The effect of frequency of activity interruptions in prolonged sitting on postprandial glucose metabolism: A randomized crossover trial

• Published in: Metabolism, clinical and experimental Vol. 96; pp. 1 - 7
• Main Authors: Thorsen, Ida K., Johansen, Mette Y., Pilmark, Nanna S., Jespersen, Naja Z., Brinkløv, Cecilie F., Benatti, Fabiana B., Dunstan, David W., Karstoft, Kristian, Pedersen, Bente K., Ried-Larsen, Mathias
• Format: Journal Article
• Language: English
• Published: United States Elsevier Inc 01.07.2019
• Subjects: Adult; Anaerobic Threshold; Blood Glucose - metabolism; Body Mass Index; C-Peptide - blood; Cardiometabolic risk; Cross-Over Studies; Exercise - physiology; Glycated Hemoglobin A - analysis; Humans; Insulin - blood; Male; Middle Aged; Obesity, Abdominal - physiopathology; Postprandial glucose metabolism; Postprandial lipid metabolism; Postprandial Period; Sedentary Behavior; Sitting Position; Substrate oxidation; Walking; Young Adult; Sedentary behavior; INT120; Cardiometabolic risk; tAUCC-peptide/glucagon; NEFA; VCO2; VO2; tAUCC-peptide/glucose; VO2max; Postprandial lipid metabolism; tAUCinsulin/glucose; EE; INT60; EI; INT20; tAUCinsulin/glucagon; CGM; ECG; Postprandial glucose metabolism; tAUC; HOMA-IR; PA; Walking; REE; iAUC; LPA; OGTT; Substrate oxidation; MET; RER; SIT
• ISSN: 0026-0495; 1532-8600
• DOI: 10.1016/j.metabol.2019.04.003

The primary objective was to test the hypothesis that increased frequency of interruptions in prolonged sitting reduces postprandial glycemia independent of energy intake and expenditure.
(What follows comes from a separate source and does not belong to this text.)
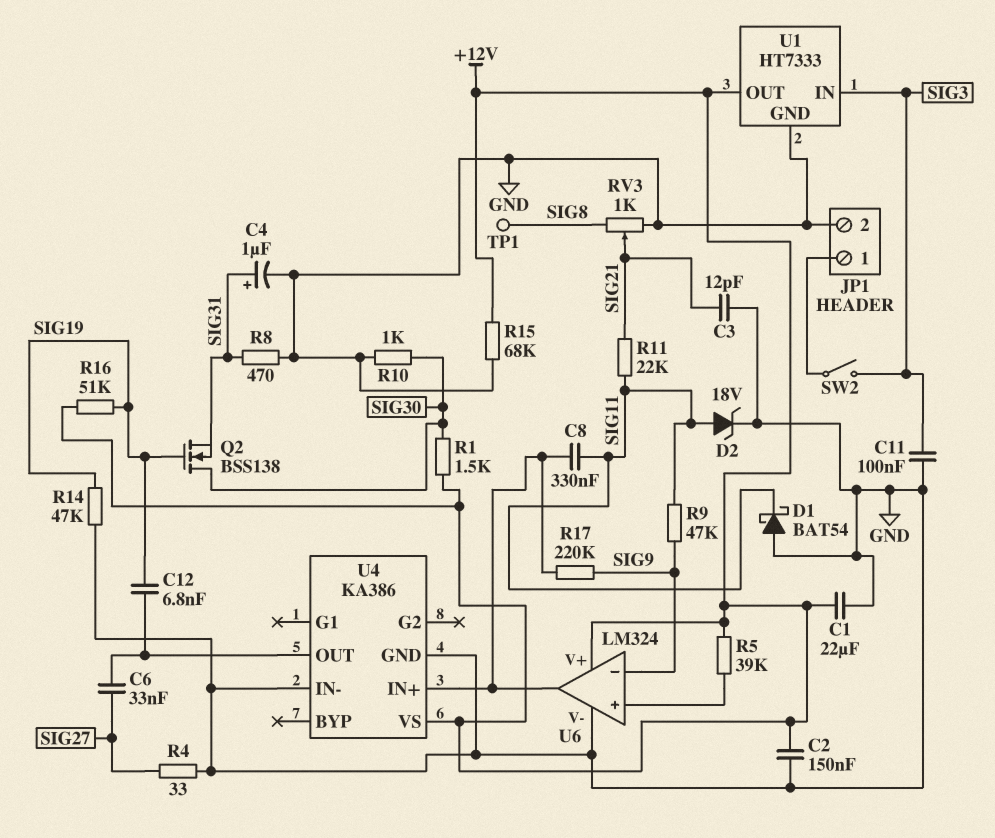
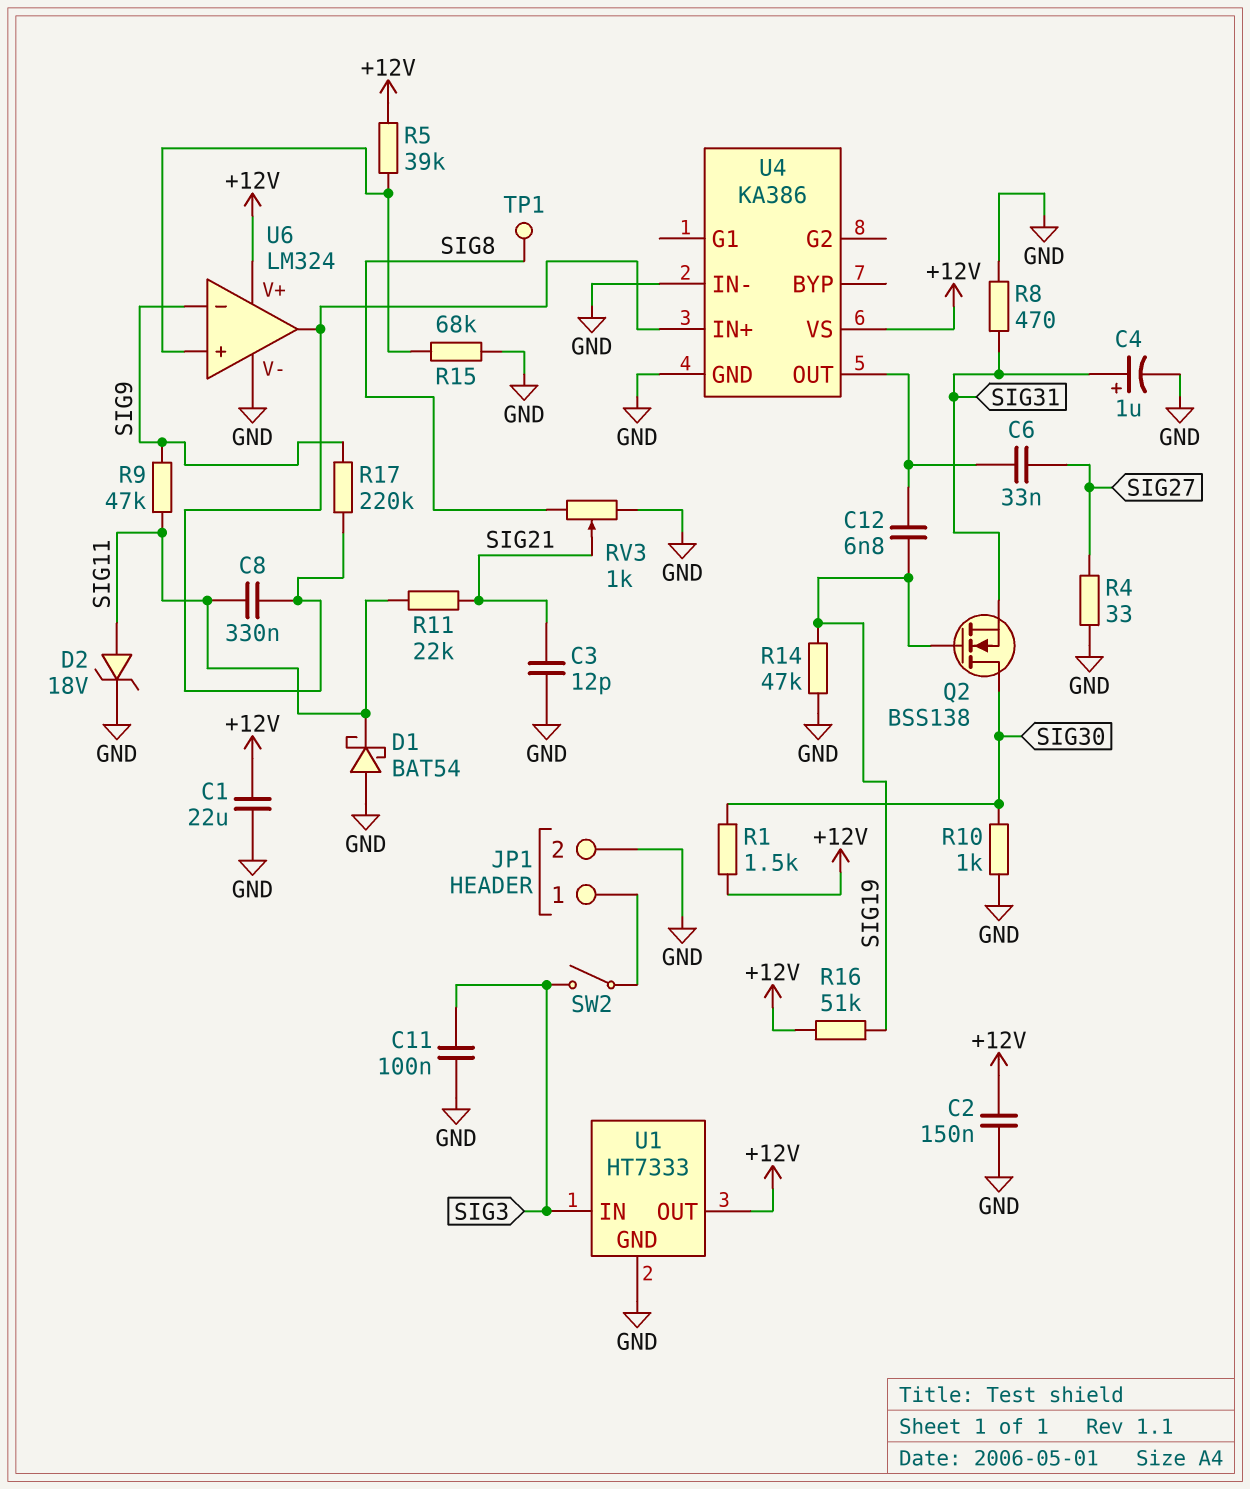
R15: 68k (+12V, GND) -> 68k (GND, U6/in+)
Healthy, sedentary, centrally obese men (n = 14; age*, 28.2 (23.4; 38.3) years; BMI, 31.9 ± 6.7 kg/m2; VO2max*, 39.5 (38.8; 40.9) ml/min/kg; HbA1c, 5.3 ± 0.4% (34.1 ± 4.2 mmol/mol); mean ± SD (*median (25th; 75th percentile)) completed four 8-h interventions in randomized order: 1) uninterrupted sitting (SIT), 2) sitting interrupted by 2 min of walking (~30% of VO2max) every 20th minute (INT20), 3) sitting interrupted by 6 min of walking every hour (INT60), and 4) sitting interrupted by 12 min of walking every second hour (INT120). A standardized test drink was served at the beginning of and 4 h into the intervention (total of 2310 ± 247 kcal; 50% energy from carbohydrate, 50% energy from fat). Outcomes included the difference in the 8-h total area under the curve (tAUC) for primarily plasma glucose, and secondarily plasma insulin and C-peptide during INT20, INT60, and INT120 compared to SIT. No difference [95% CI] was observed in the primary outcome, the 8-h tAUC for the plasma glucose, during INT20, INT60, and INT120 compared to SIT (−65.3 mmol/l∗min [−256.3; 125.7], +53.8 mmol/l∗min [−143.1; 250.8], and +18.6 mmol/l∗min [−172.4; 209.6], respectively). Interrupting sitting with increasing frequency did not reduce the postprandial plasma glucose response to prolonged sitting in healthy, sedentary, centrally obese men. •Interruption frequency of sitting time does not affect postprandial glucose response.•Interrupting sitting time every 20th minute decreased postprandial C-peptide response.•Interrupting sitting time every 20th minute increased postprandial fat oxidation.•Lower insulin secretion suggests insulin sparing, and thus possible metabolic benefit.•Interrupting sitting time frequently may be a feasible behavioral prevention target.